In Pakistan una denuncia per estorsione si è trasformata in un processo per blasfemia, che ha portato alla condanna a morte di tre persone: due cristiani e un musulmano. Il primo, Anjum Naz Sindhu, è rettore cattolico di un grande stabilimento scolastico di Gujranwala, gli altri due, Javed Naz (cristiano) e Jaffar Ali (musulmano), sono insegnanti di musica.
ESTORSIONE. Tutto è cominciato quando Sindhu ha licenziato il cristiano Naz per aver trafugato e distribuito in modo illecito le copie riservate degli esami. Questo, con l’aiuto del collega musulmano Ali, si è vendicato del rettore ingiungendo di versargli 20 mila rupie (171 euro) e minacciandolo, in caso di mancato pagamento, di diffondere un audio nel quale il rettore pronuncerebbe frasi blasfeme.
TRE ARRESTI PER BLASFEMIA. Sindhu ha deciso di pagare la prima somma perché, come rivela un parente, «aveva paura di morire insieme ai suoi cari, sapendo che in Pakistan per blasfemia si può essere condannati a morte anche senza prove». Ma quando l’insegnante è tornato chiedendogli altre 50 mila rupie (428 euro), ha deciso di denunciare il tentativo di estorsione. La polizia dapprima ha arrestato i due insegnanti, recuperando la somma estorta, poi dopo aver sequestrato l’audio nel telefonino degli insegnanti ha denunciato tutti e tre per blasfemia. Il rettore per aver pronunciato frasi blasfeme e gli insegnanti per aver conservato frasi blasfeme sul telefonino.
«FALLE NEL PROCESSO». I tre sono stati tutti condannati a morte dal tribunale militare antiterrorismo di Gujranwala. I due insegnanti, inoltre, hanno ricevuto un’ulteriore condanna a 35 anni per estorsione e a pagare un’ammenda di 800 mila rupie (6.850 euro). L’avvocato del rettore, Arif Goraya, ha protestato per la sentenza: «Gli studenti a cui il mio assistito avrebbe ripetuto le frasi blasfeme non sono stati ammessi come testimoni. Durante la requisitoria, ho fatto notare più volte che non esiste alcuna prova diretta delle accuse fatte al mio cliente e che nell’inchiesta ci sono numerose falle». Ad esempio, aggiunge, siccome l’islam proibisce di ascoltare proposizioni blasfeme, nessuno fino ad ora ha mai ascoltato l’audio incriminato per verificare la blasfemia. Un perito esterno ha trascritto l’audio, aggiungendo però che non era in grado di stabilire se la voce fosse quella dell’imputato.

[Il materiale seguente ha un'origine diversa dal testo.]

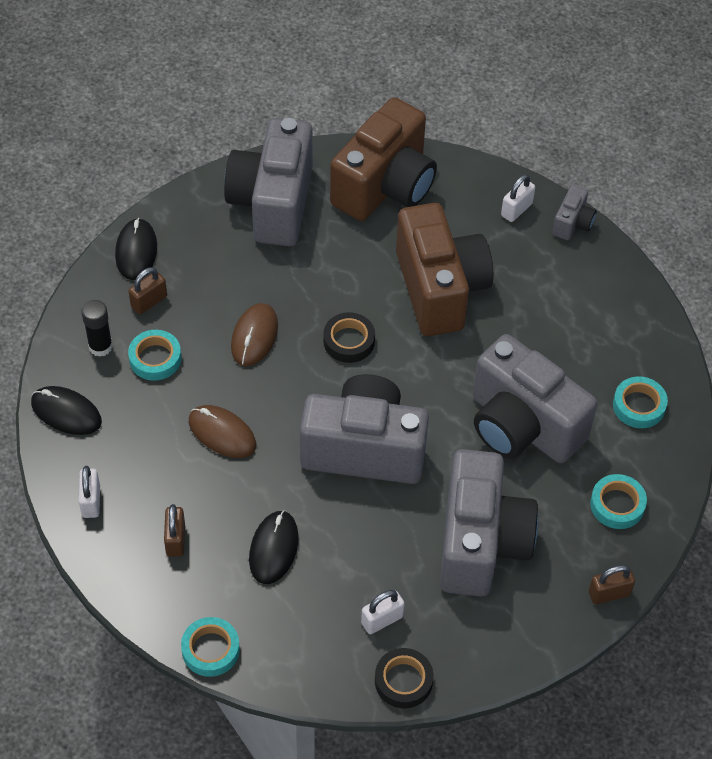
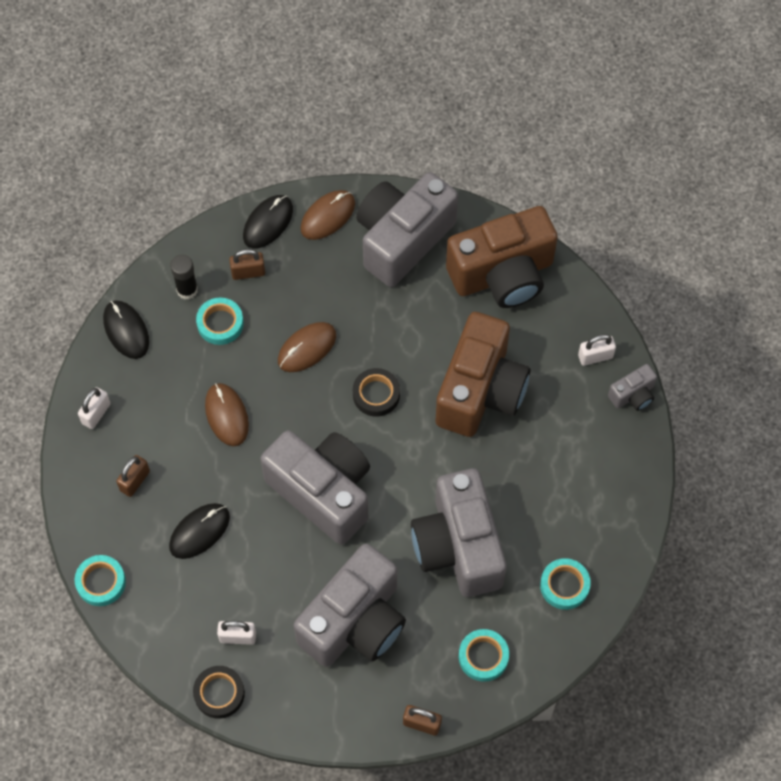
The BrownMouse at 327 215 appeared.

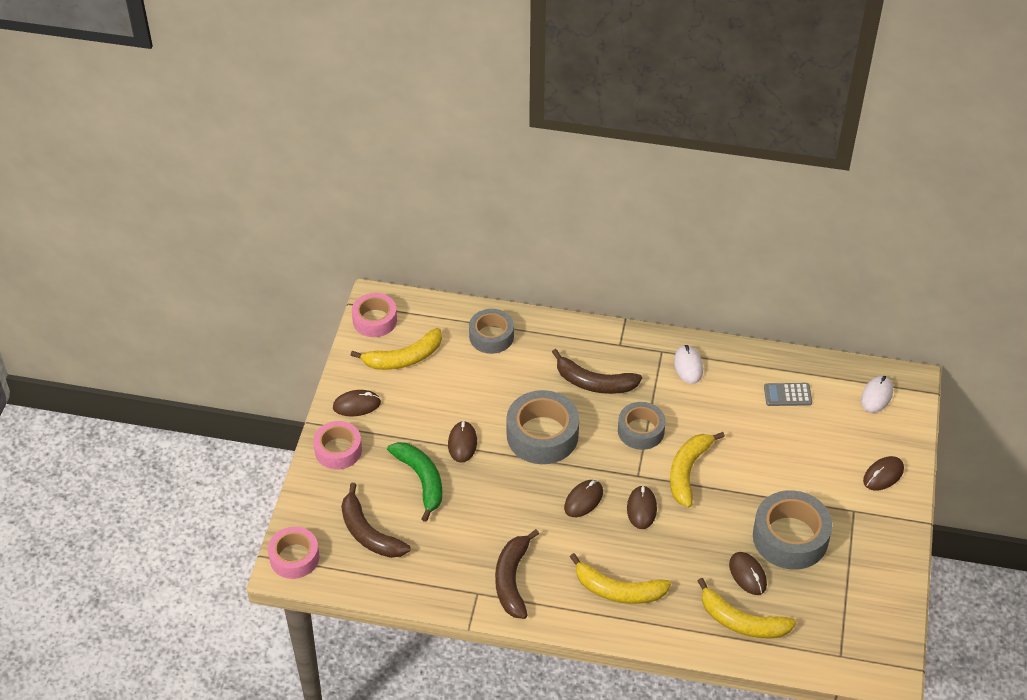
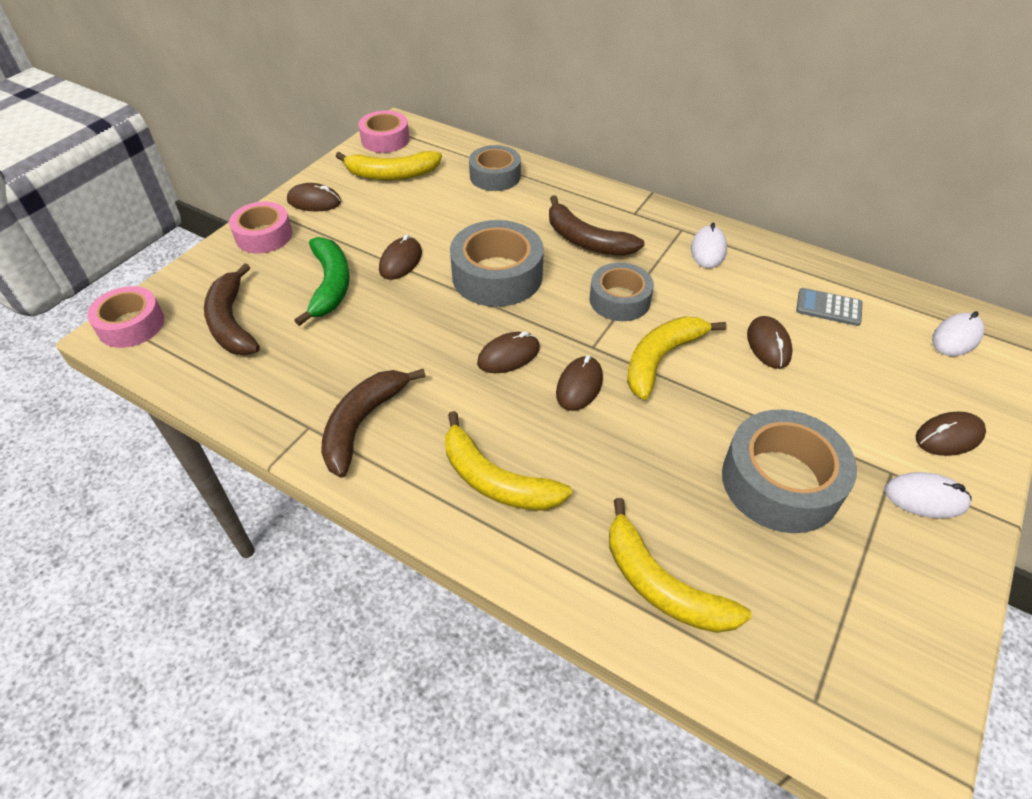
The BrownMouse moved from 748 573 to 770 342.
The WhiteMouse at 928 495 appeared.

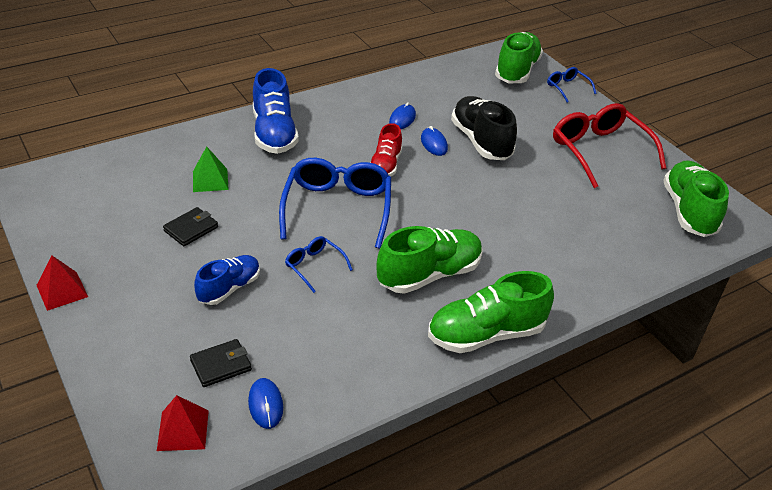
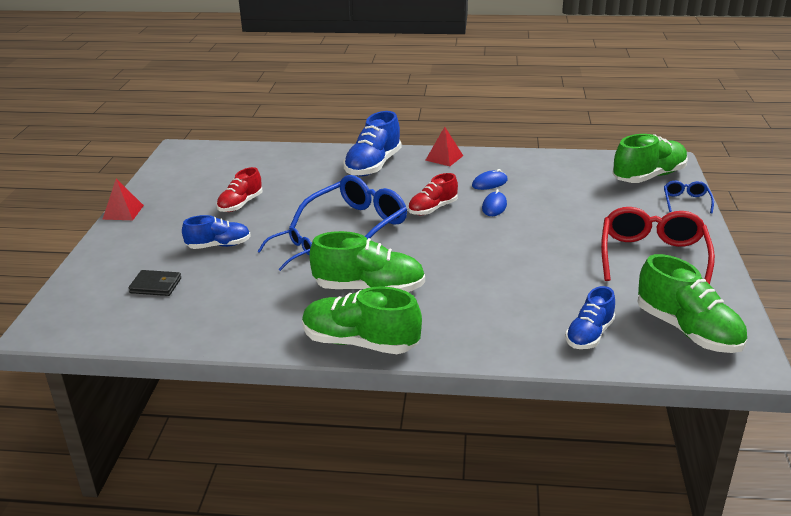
The BlackShoe at 484 128 disappeared.
The GreenPyramid at 211 169 disappeared.
The GreenShoe at 696 198 turned 105 degrees clockwise.
The BlackWallet at 190 226 was replaced by the RedShoe at 239 189.
The BlueGlasses at 319 264 turned 60 degrees clockwise.
The BlueMouse at 265 403 disappeared.
The RedPyramid moved from 183 423 to 444 146.
The BlueShoe at 590 317 appeared.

«BENVOLUTO DA CRISTIANI E MUSULMANI». Asif Sindhu ha dichiarato a Église d’Asie che le accuse sono tutte false e che se il fratello è andato alla polizia a denunciare l’estorsione è solo perché era conscio di non essere colpevole di blasfemia: «Mio fratello è al servizio della città da una ventina d’anni, le sue scuole accolgono 2.000 studenti ed è benvoluto da cristiani e musulmani. Lui ha denunciato un’estorsione e invece che essere difeso dalla giustizia viene condannato a morte per un’accusa falsa di blasfemia. Con che tipo di giustizia dobbiamo avere a che fare?».